Millions of American workers live between dependency and self-sufficiency. Despite significant effort, they cannot earn enough to support themselves and their families. Policymakers have come to their aid with a wide range of programs, collectively termed the work support system, that are designed to help needy workers make ends meet. But how well does the system work?
In When Work Is Not Enough, Robert Stoker and Laura Wilson take on this critical question. Drawing on state and national data, they examine the adequacy and coverage of the work support system in all fifty states and the District of Columbia. In the process, they evaluate a broad range of policies that provide cash or in-kind benefits to low-wage workers, low-income working families, and families moving from welfare to work. These programs include minimum wage rates, earned income tax credit (EITC) programs, medical assistance programs, food programs, Temporary Assistance for Needy Families earned income disregards, child care grants, and rental assistance.
The research tells a story of unrealized potential. Work supports can be an important source of material benefits for needy working families. However, the system remains marred by important flaws, such as significant inequities across states and across groups. Stoker and Wilson offer a number of proposals for addressing these problems, including reform of the Food Stamp Program, changes in state EITC programs, and the creation of rental assistance entitlement.

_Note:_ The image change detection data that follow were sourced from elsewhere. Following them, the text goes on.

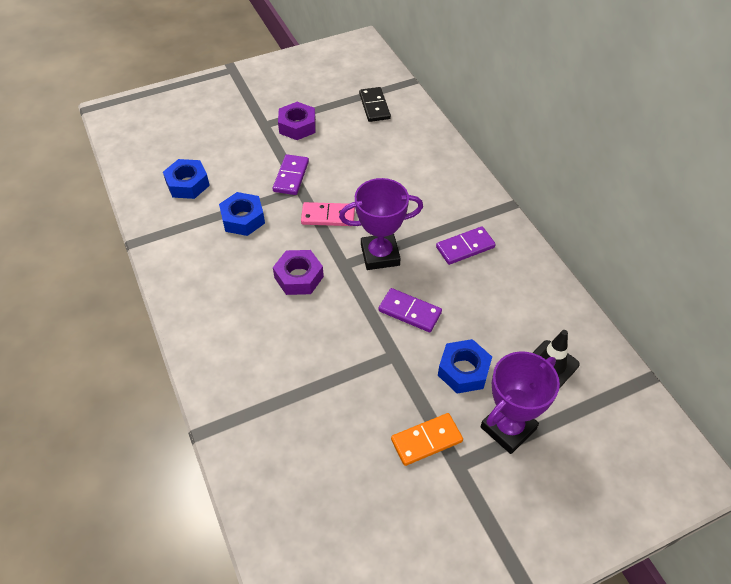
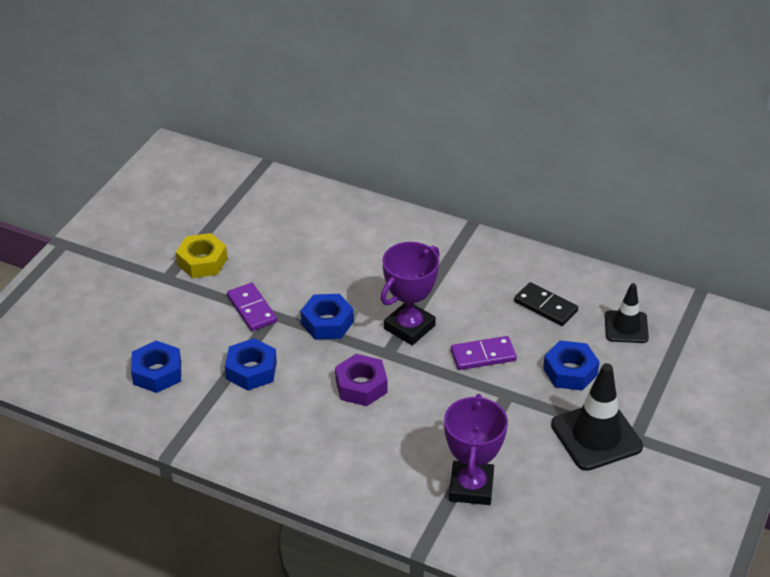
camera: 40 degrees left, 10 degrees down
(297, 126) = (202, 261): purple nut -> yellow nut
(328, 216) = (327, 322): pink domino -> blue nut
(374, 106) = (256, 204): black domino -> black domino (545, 306)
(426, 440) = (596, 436): orange domino -> black traffic cone
(465, 247) = (471, 280): purple domino -> none
(508, 428) = (642, 389): purple trophy -> purple trophy (471, 487)

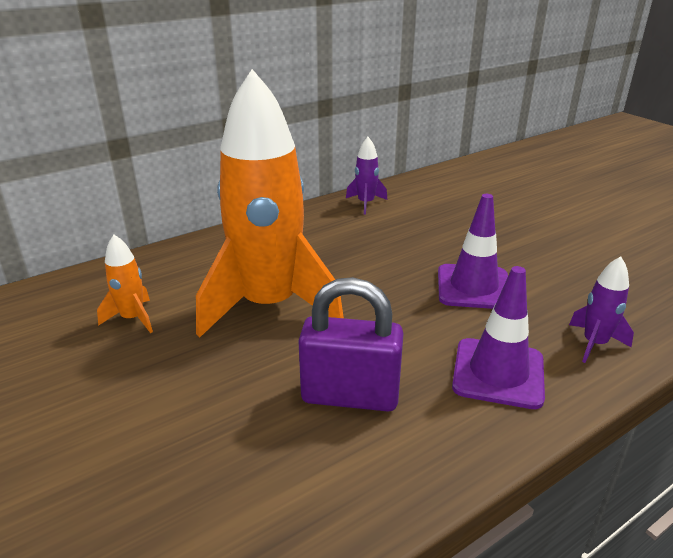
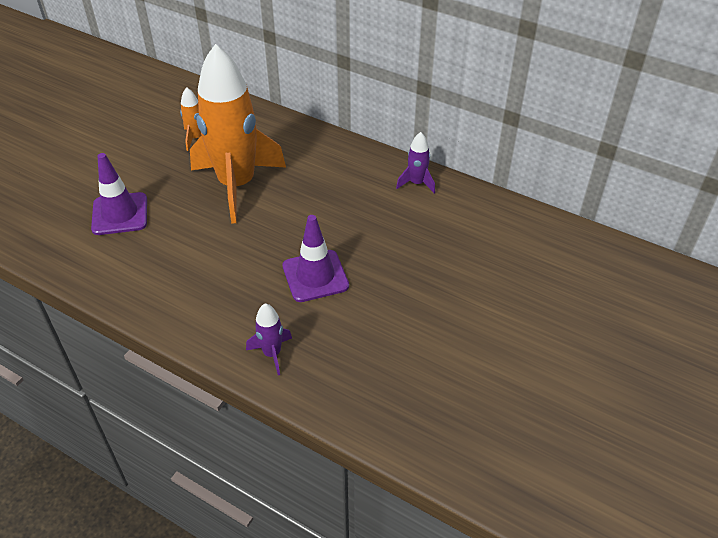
camera: 65 degrees right, 15 degrees up
(350, 395) = (165, 247): purple padlock -> none
(498, 373) = (214, 307): purple traffic cone -> purple traffic cone (120, 214)

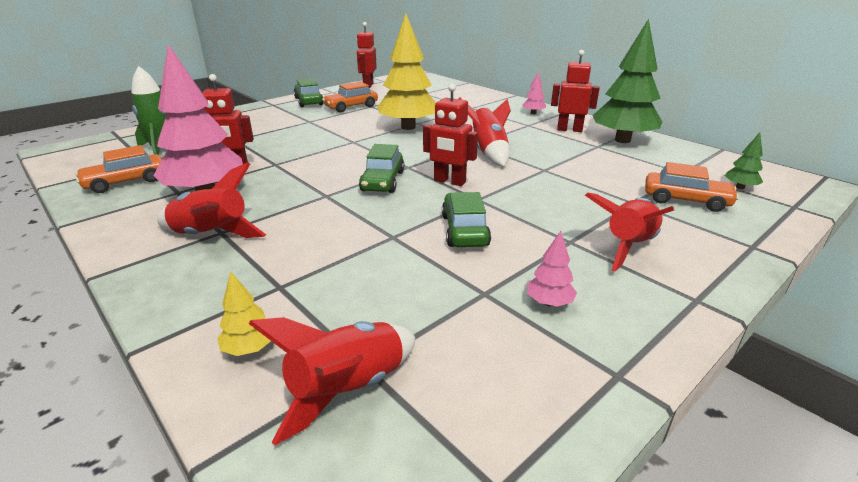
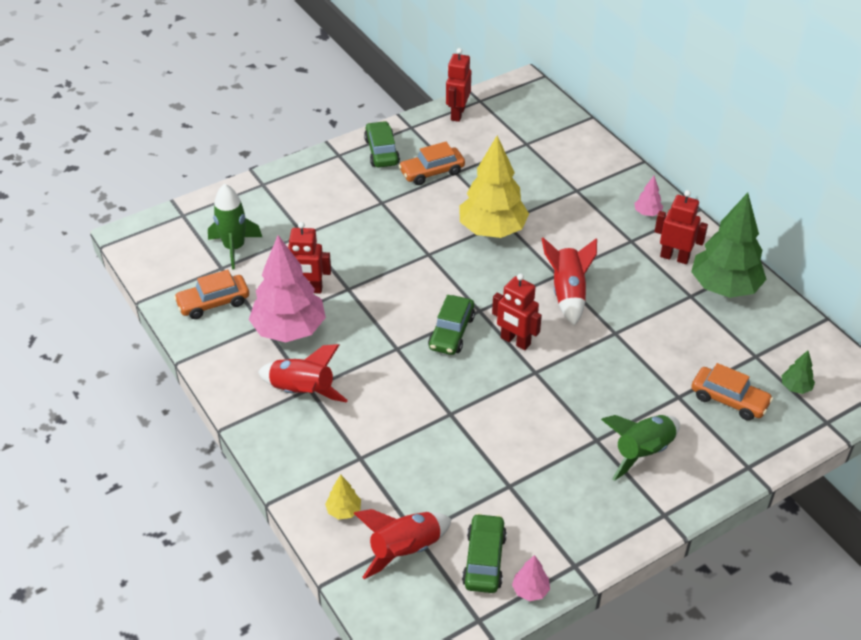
camera: 10 degrees right, 15 degrees up
(464, 230) = (512, 414): green car -> green car (484, 560)
(549, 302) = (553, 501): pink tree -> pink tree (530, 590)
(628, 246) = (642, 452): red rocket -> green rocket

They also offer a powerful argument for the importance of such reforms. They work support system promotes a new, more positive image of redistribution by providing means-tested benefits to needy workers and people making the transition from welfare to work. The result could be a fundamental shift in public perceptions of poverty, work, and welfare, replacing the powerful image of the welfare queen with the working mother struggling to support her family. The politics of redistribution, in other words, could be transformed by connecting the means-tested assistance to the American impulse to aid the working poor. However, the prospects of this transformation depend critically on how well the work support system performs.